African Economic Outlook 2013, an annual report on the bill of health Africa’s economy produced by the African Development Bank (AfDB), the OECD Development Center, the Economic Commission for Africa (ECA) and the UN Development Program release on May 27, 2013 projects that the economic outlook for Africa for 2013 and 2014 is “promising, confirming its healthy resilience to internal and external shocks and its role as a growth pole in an ailing global economy”. The continent’s projected growth for 2013 is 4.8% and expected to further swell by 5.3% in 2014.

The report gives credit to the growth of the African economy in the face of global economic instability by the fuel of the continent’s huge natural resources with specific boost from the agriculture, mining, and energy resources.

The report however shows in spite of the growth insufficient poverty reduction, persisting unemployment, increased income inequalities and in some countries, deteriorating levels of health and education are projectiles that serve as dragnet to the impact of the growth.

Commenting on the report, the authors say “now is the time to step up the tempo of economic transformation, so that African economies become more competitive and create more gainful jobs and widening the sources of economic activity is fundamental to meeting this challenge.”

The report further admonished African countries to “tap into their natural resource wealth to accelerate the pace of growth and ensure the process can benefit ordinary Africans”.

The report catalogued four key elements needed to achieve their objective, namely, African countries should create the right conditions for such a transformation to take place, including infrastructure, education and the creation of larger and more competitive markets.

Emmanuel Nnadozie, Director, at the Macroeconomic Policy Division of the Economic Commission for Africa, ECA, says “access to markets is fundamental to structural transformation based on natural resources: regional integration and better access to the markets of large partners could open new opportunities for all”.

Other element is that primary sectors require sound land management, balanced and effective tax systems and the right mechanisms and incentives to cause an acceleration and diversification of the sources of growth.

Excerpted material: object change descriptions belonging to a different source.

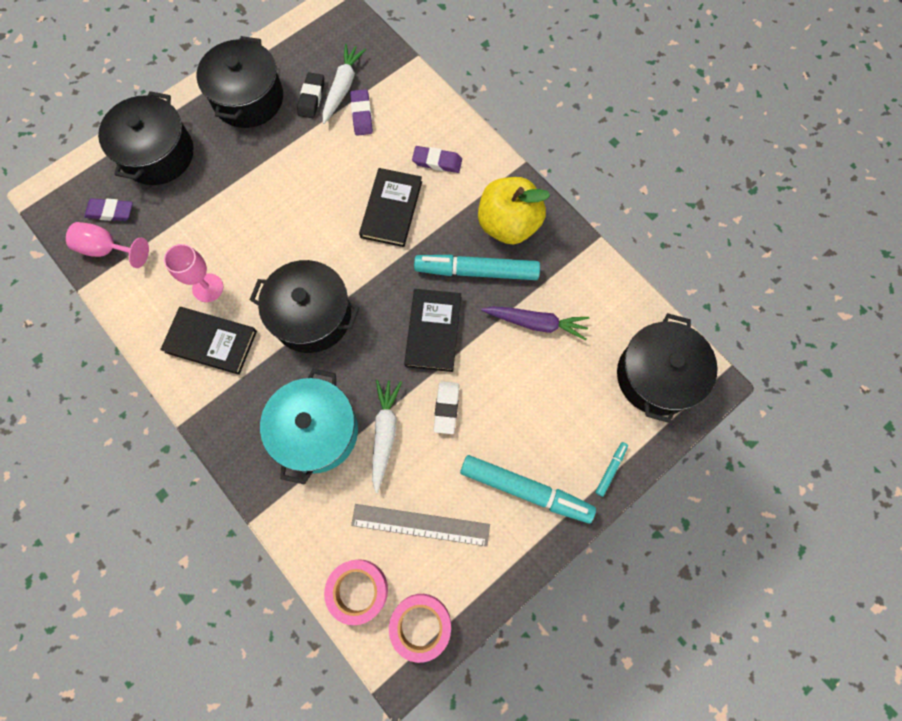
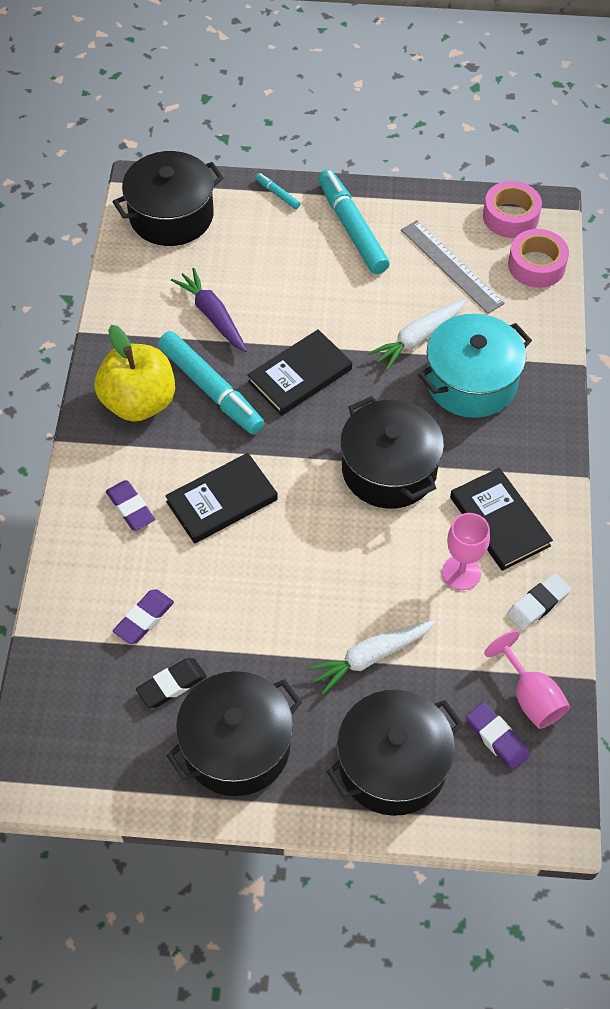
camera: 135 degrees left, 15 degrees down
(343, 87) = (128, 667): white carrot -> white carrot (370, 657)
(446, 408) = (351, 317): white eraser -> white eraser (538, 604)
(611, 469) = (277, 194): turquoise marker -> turquoise marker turned 60 degrees clockwise

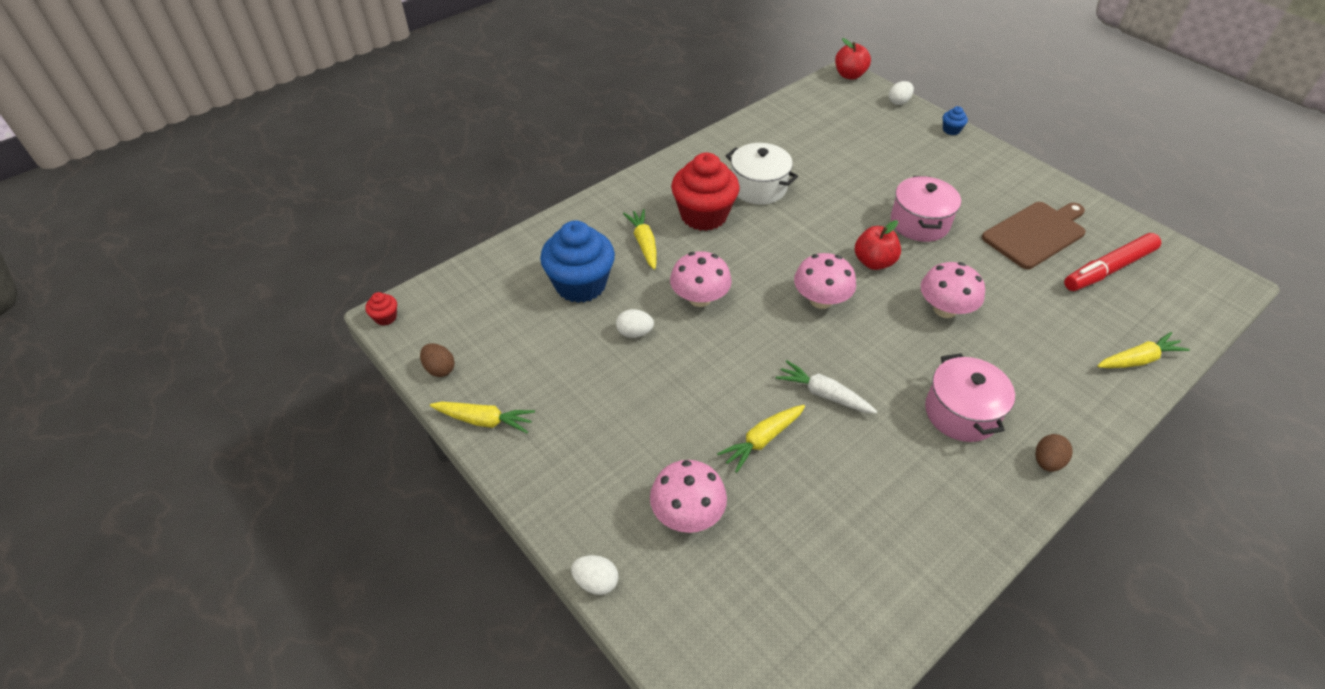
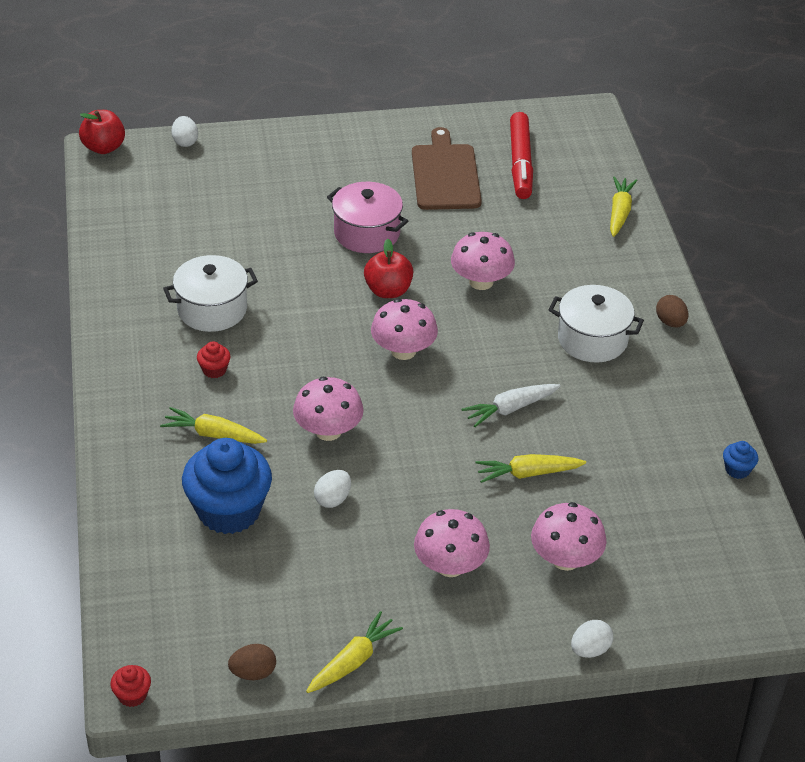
camera: 60 degrees left, 5 degrees down
(621, 435) = (450, 566): none -> pink mushroom
(703, 215) = (214, 370): red cupcake -> red cupcake, size x0.41
(762, 440) = (528, 473): yellow carrot -> yellow carrot turned 90 degrees clockwise
(951, 130) = (264, 136): blue cupcake -> blue cupcake (737, 469)
(961, 413) = (592, 339): pink pot -> white pot

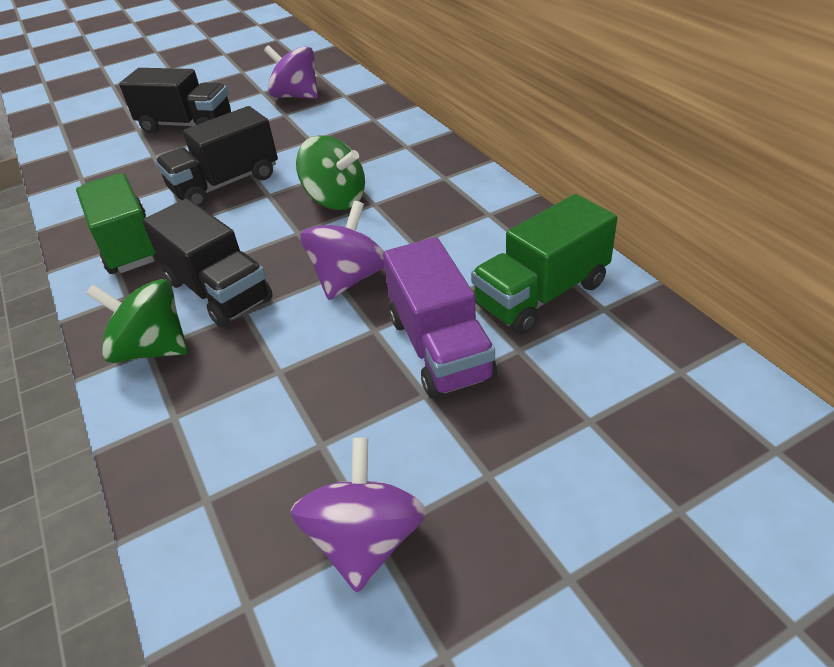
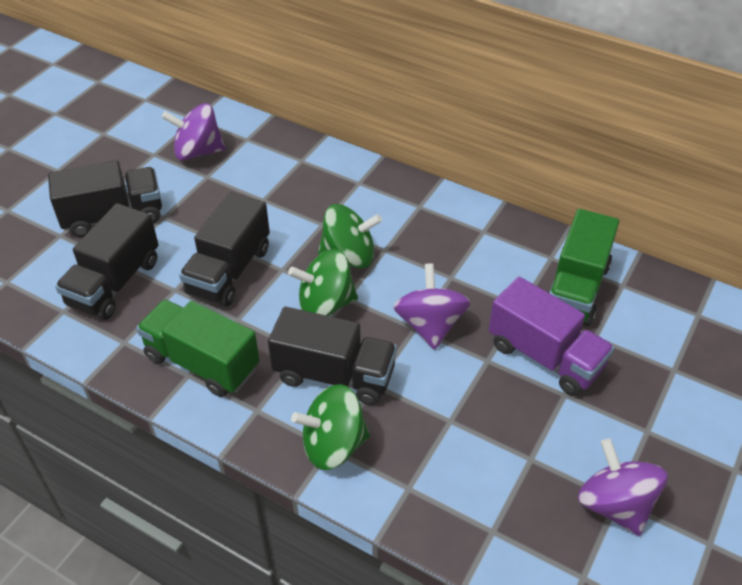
camera: 35 degrees left, 5 degrees up
(135, 169) = (114, 283): none -> black truck
(274, 231) = (325, 304): none -> green spinning top

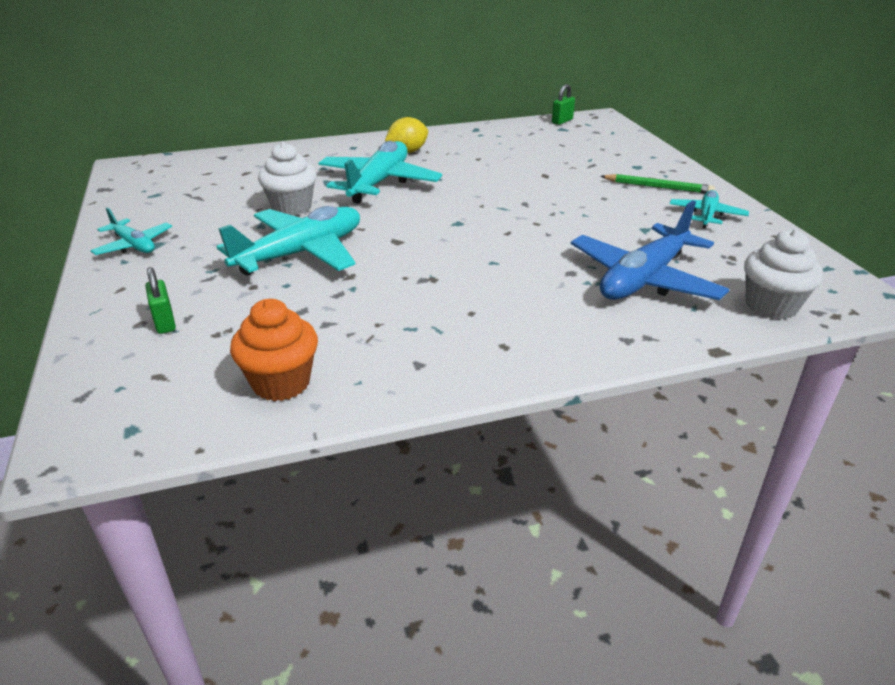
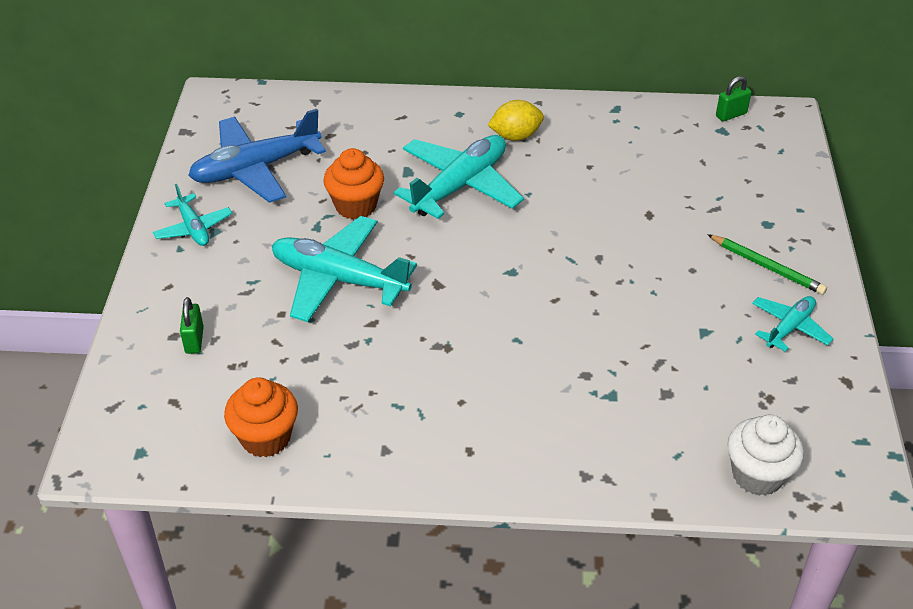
camera: 20 degrees right, 10 degrees up
(291, 207) = (356, 206): white cupcake -> orange cupcake
(301, 253) = (339, 279): turquoise plane -> turquoise plane turned 135 degrees counterclockwise
(644, 279) = (653, 404): blue plane -> blue plane (256, 169)

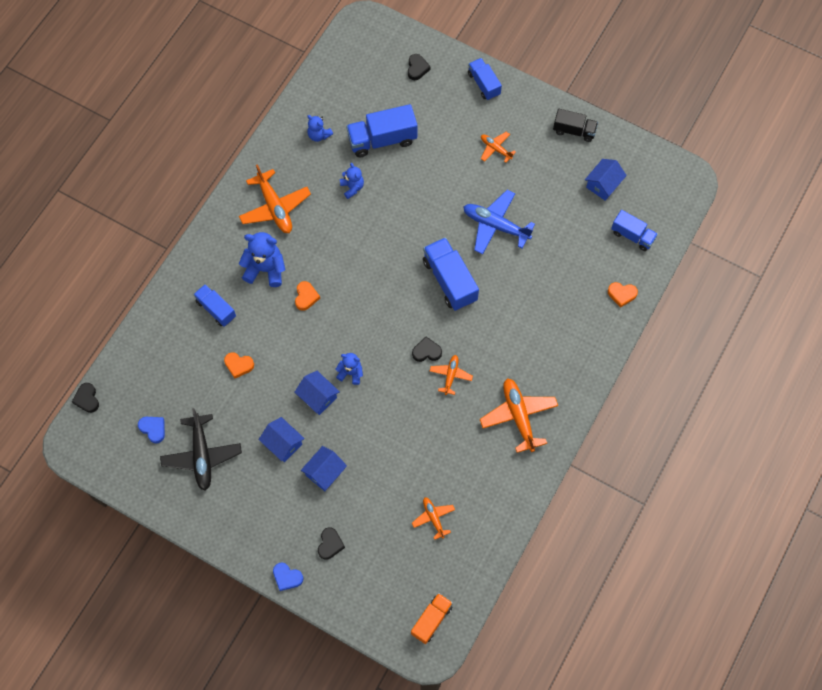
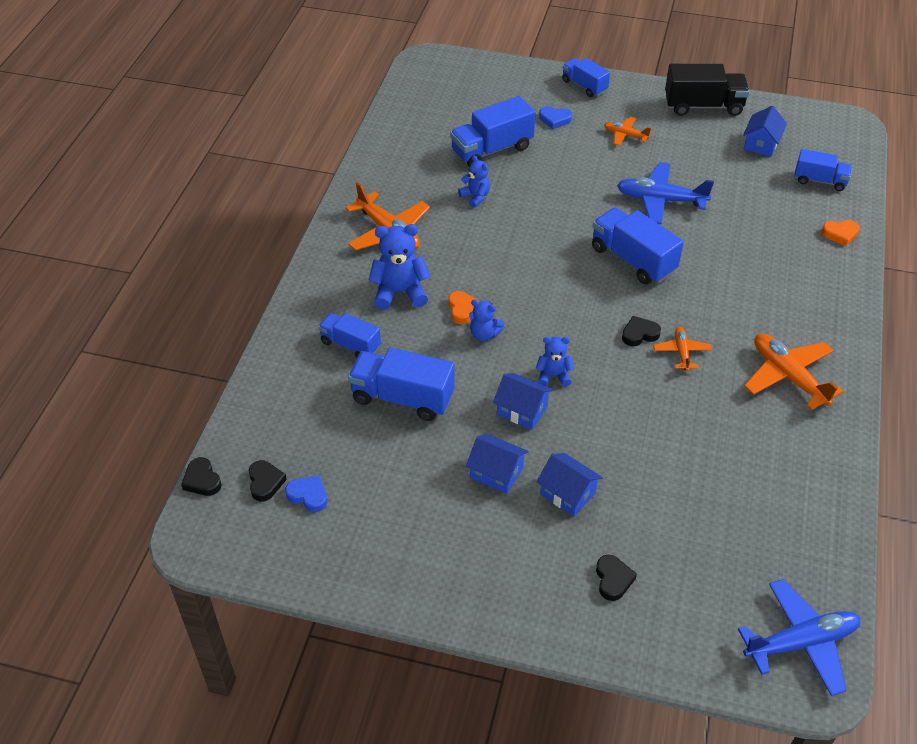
camera: 15 degrees left, 20 degrees down
(202, 455) = (388, 511): black plane -> none
(238, 365) = (402, 398): orange heart -> blue truck
(287, 577) = (569, 637): blue heart -> blue heart (555, 119)
(319, 135) = (416, 158): blue teddy bear -> blue teddy bear (484, 334)
(324, 472) = (567, 493): blue house -> blue house turned 75 degrees counterclockwise
(417, 68) = (504, 86): black heart -> black heart (265, 482)
(431, 620) = (801, 642): orange truck -> blue plane
(433, 518) = (739, 514): orange plane -> none
(574, 130) = (703, 106): black truck -> black truck, size x1.59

The third element being the “agricultural, transport, fertilizers and more resistant seeds are required for an increase in productivity. Africa has 24 per cent of the world’s agricultural land, but accounts for only 9 per cent of its production”.

And finally, the fourth element according to the report, stresses that “African countries can foster change and economic diversification actively, for example through corridors of development around power, transport and communication lines. Stable and transparent use of budgets is key to achieving that goal”.

Mthuli Ncube, Chief Economist and Vice-President of the African Development Bank (AfDB), reacting to the report said, “Now is the time, after ten years of improved stability, sound macroeconomic policies and blossoming trade links, growth has made African nations freer than ever to choose their own development paths and implement active policies for economic transformation.”

Ultimately, transformation means opening opportunities so people can find jobs, create businesses, as well as invest in health, education and food security. In turn, higher levels of human development for all, including the most vulnerable, can accelerate the pace of economic transformation, leading to a virtuous cycle of growth and development.

“Among many other benefits, human development can help drive Africa’s structural transformation by speeding both the rate of innovation and uptake of new technologies,” said Pedro Conceição, Chief Economist at UNDP’s Regional Bureau for Africa. “But for this to happen, more attention should be paid to improving access to and quality of education and healthcare systems, transforming agriculture and fostering job creation in order to narrow income inequalities.”